Senza perdersi né disperdersi in ritornelli eccessivamente piacioni, né cedere alla tentazione della ballad fatta con lo stampo (“In The Mirror” si pone fortunatamente un passo più sopra), il loro rock melodico solletica per la forma leggera e sbarazzina, che riesce ad esaltare ogni aspetto del curato songwriting. Grazie ad una vibrante combinazione di suoni elettronici, solidi riff di chitarra (“Higher Ground”) e ritmi sempre su di giri, “Wonderland” non molla mai la sua presa civilizzata, allo stesso tempo forte e gentile: se anche hai raramente l’impressione che questo disco contenga il capolavoro, o la canzone che scalerà le classifiche rivelandoli al grande pubblico, rimani tuttavia attratto dalla sua pulizia formale – tipica scandinava – e da quel gusto che al grande nord riescono ad infondere anche alle espressioni più pop (“Some Day”).
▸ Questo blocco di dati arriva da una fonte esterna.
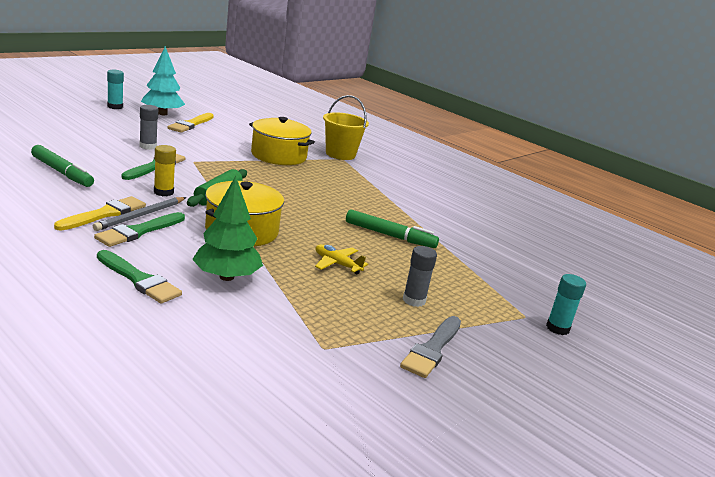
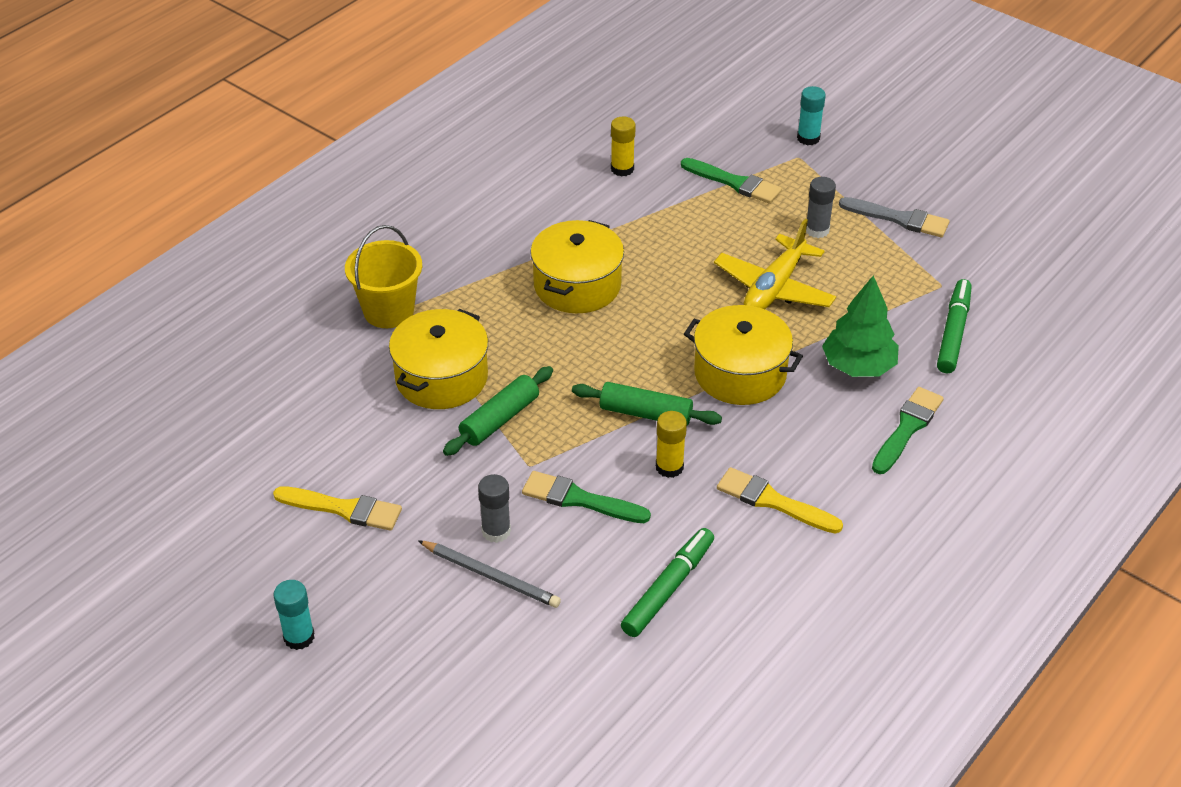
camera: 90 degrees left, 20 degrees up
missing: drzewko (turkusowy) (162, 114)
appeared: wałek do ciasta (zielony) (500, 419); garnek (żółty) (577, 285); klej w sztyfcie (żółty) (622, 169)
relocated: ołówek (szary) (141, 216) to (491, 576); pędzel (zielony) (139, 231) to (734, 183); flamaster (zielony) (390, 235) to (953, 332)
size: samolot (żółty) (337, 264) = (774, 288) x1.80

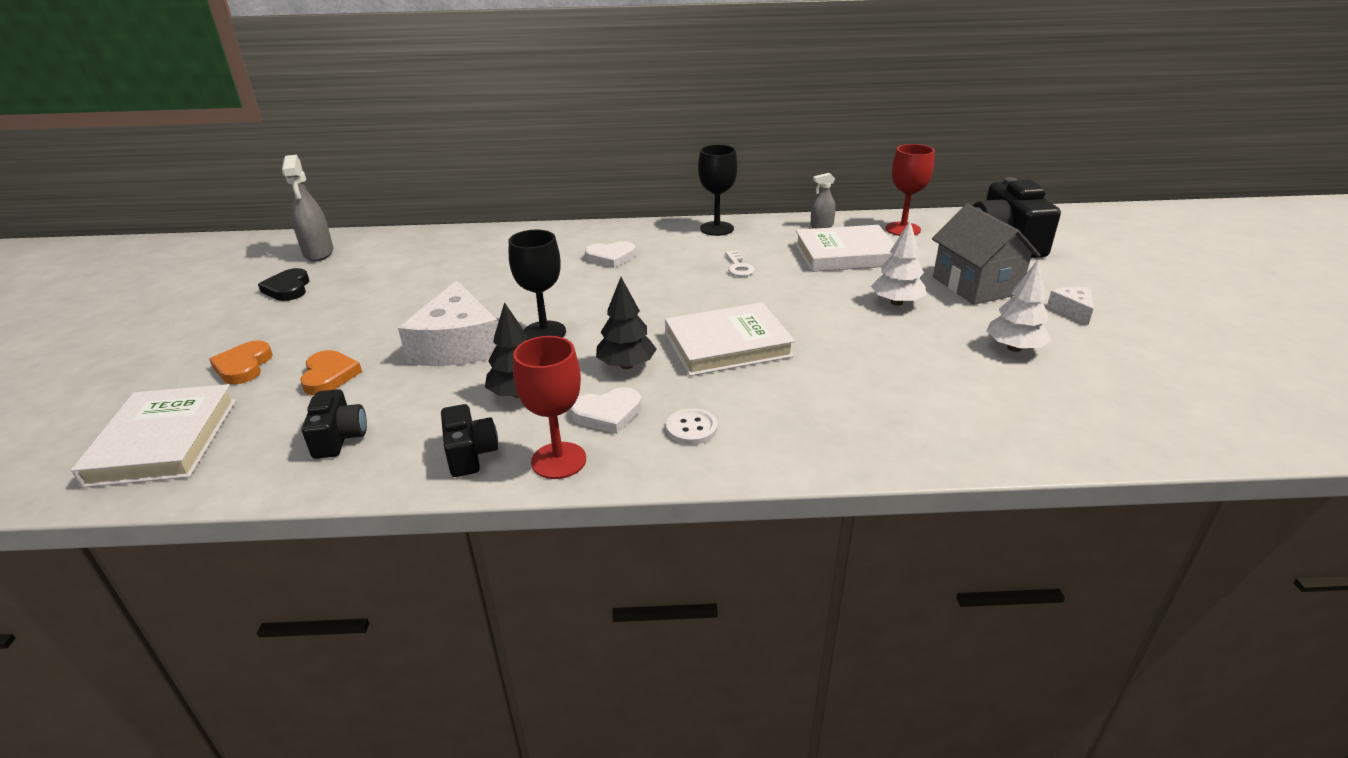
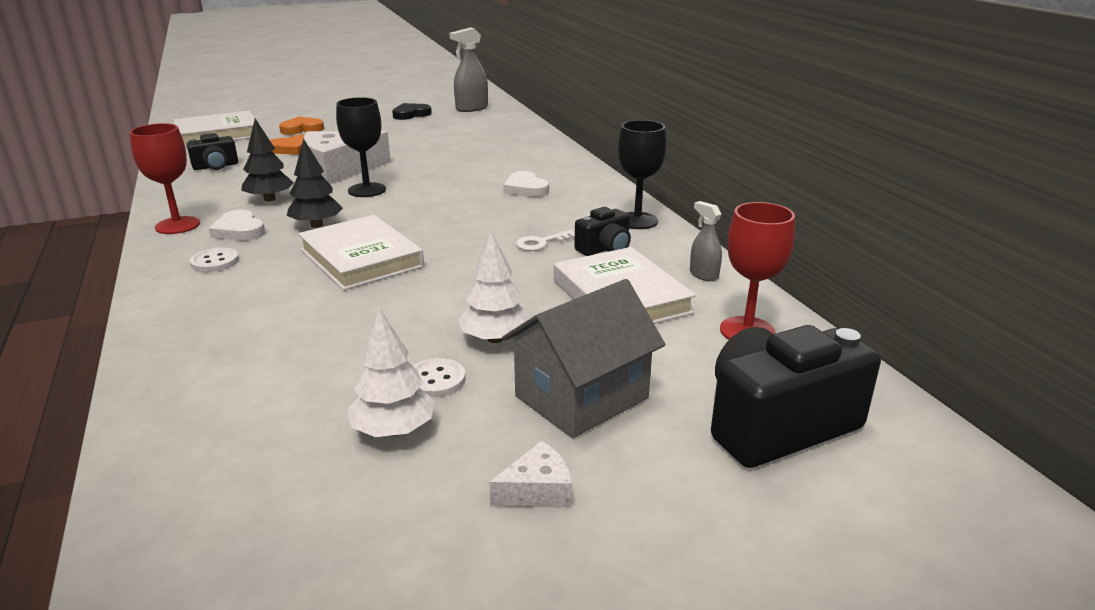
camera: 70 degrees right, 5 degrees down
appeared: guzik (biały) (436, 380)
relocated: aparat fotograficzny (czarny) (470, 454) to (605, 249)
E per quanto la formula del successo rimanga giustamente segreta, è indubbio che in questo impeccabile insieme si sentano gli effetti degli orizzonti sconfinati e marini, del freddo che purifica e di una insopprimibile voglia di calore e umanità, nonostante il buio che avvolge per ore, giorni, mesi. In questo equilibrio così straordinario e terreno, nel quale coesistono senza apparenti contrasti la voce pulita ma espressiva di Fyhr (“Million Times”), un drumming sempre bello pieno ed alcuni parti di pianoforte sognanti ed eteree, perdersi è scusabile e naturale, godendo di un ascolto che si può definire facile senza imbarazzi (“Next Generation”) ma che non rinuncia alla sua anima tosta ed a qualche testo/situazione interessante (“My Own Way”).
Con “Wonderland” i Seventh Crystal si confermano degni interpreti di un rock melodico che magari non potrà contare su un’eccezionale longevità, ma indubbiamente gratifica ed appaga nel momento in cui viene riprodotto e consumato. Un rock di sintesi che, proprio a causa della sua filiforme natura, nemmeno si presta bene alle analisi troppo unte e dettagliate, tipiche delle recensioni noiose e troppo lunghe: perché quando c’è troppo da spiegare, in fondo, potrebbe anche significare che c’è qualcosa che non va. Piuttosto che rappresentare una svolta non necessaria, questo secondo lavoro consolida e rifinisce ulteriormente quanto di buono già fatto due anni fa, costruendo quella continuità che potrà portare, quella sì, a compiere passi anche più sorprendenti e coraggiosi in futuro. Nella fluidità con la quale queste dieci tracce scorrono ci sono al tempo stesso il suo limite ed il suo pregio più grande: quello che è un disco leggero e bello come altri se esaminato nel Grande Schema delle Cose, diventa in realtà un ascolto quasi obbligato se per un attimo si abbraccia la sua dimensione minima, e ci si ferma ad assaporarne l’attimo.